Low-Cost Load Monitoring System for the Force Redistribution Assessment in Civil Structures by Means of Fiber Optic-Based Transducers

Civil structures are designed to withstand loads from multiple sources; however, design is achieved based on several hypotheses, which in some cases do not occur. Phenomena such as differential settlements, damage or failure of structural elements, overloads, etc., cause buildings to behave differently than expected. When any of these phenomena occur, due to multiple factors, it is not possible to determine precisely the distribution of stresses in the building and therefore, it is difficult to establish with any degree of reliability if there are elements that may be subjected to stress levels that could cause a critical failure of the structure. In this paper, the development of a low-cost fiber optic-based transducer intended to force/stress measuring in civil structure pillars within the SHM context is presented. Test transducers were embedded in scale reduced columns, which were submitted to compression loads using a testing bench rig. Transducers successfully measured strain levels up to 200 mu epsilon under compression load with an accuracy of +/- 1 mu epsilon.
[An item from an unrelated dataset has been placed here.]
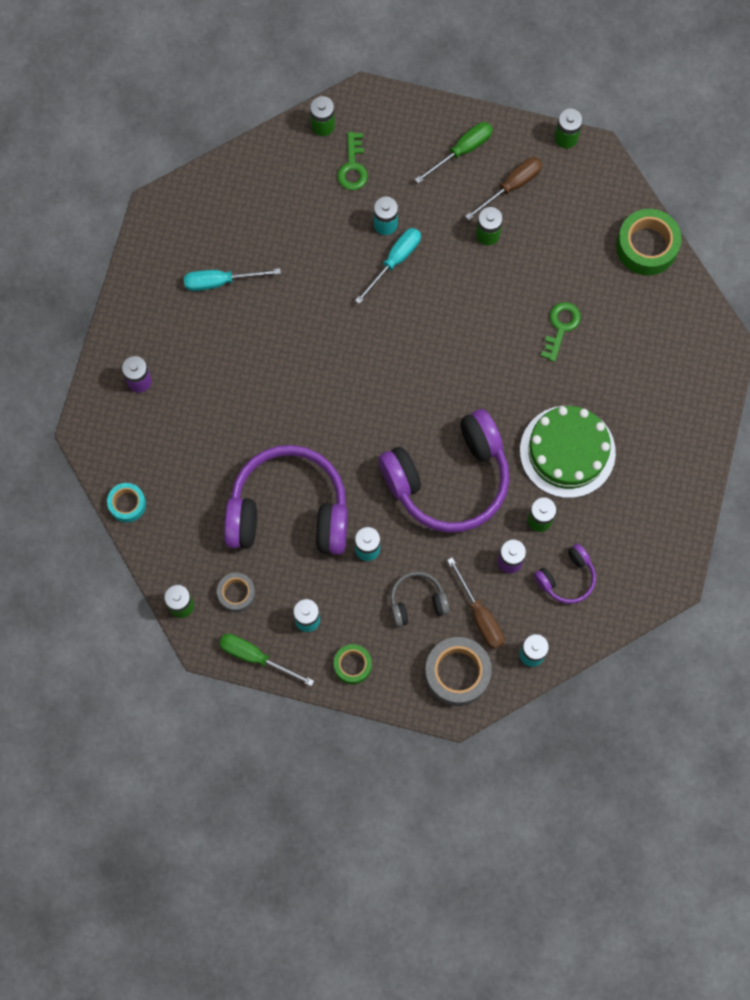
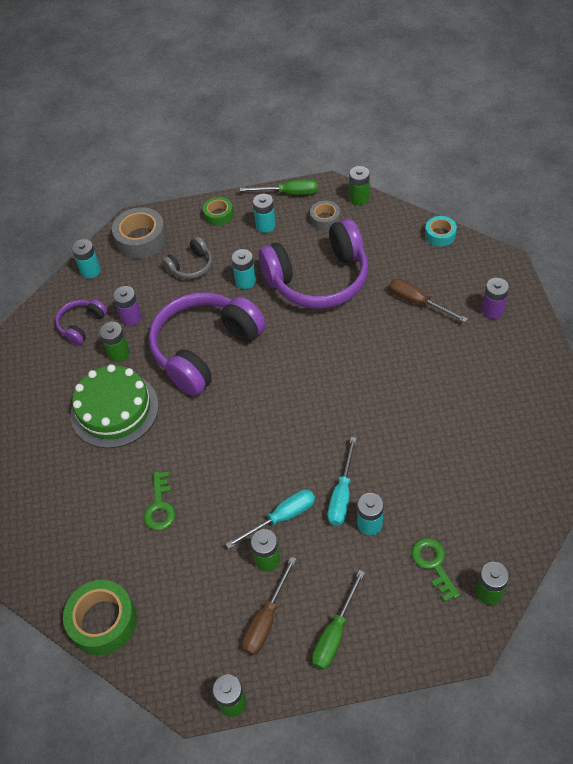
camera: 160 degrees right, 20 degrees down
(220, 281) = (483, 408): turquoise screwdriver -> turquoise screwdriver (281, 518)
(480, 615) = (139, 277): brown screwdriver -> brown screwdriver (418, 302)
Strains and applied force were linearly related. Through finite element analysis (FEA), a sensing scheme was designed for the first floor of a 32-story-tall building composed of 32 columns where each column includes one embedded transducer. The constructive phase of building will start by April 2022, when transducers will be embedded within the structure. It is expected to detect load redistribution during the construction phase of the building and its operational phase.

Automated summary

This paper presents the development of a low-cost fiber optic-based transducer for force/stress measuring in civil structure pillars. The transducers successfully measured strain levels in reduced scale columns, and a sensing scheme was designed for a 32-story-tall building. It is expected to detect load redistribution during the construction and operational phases.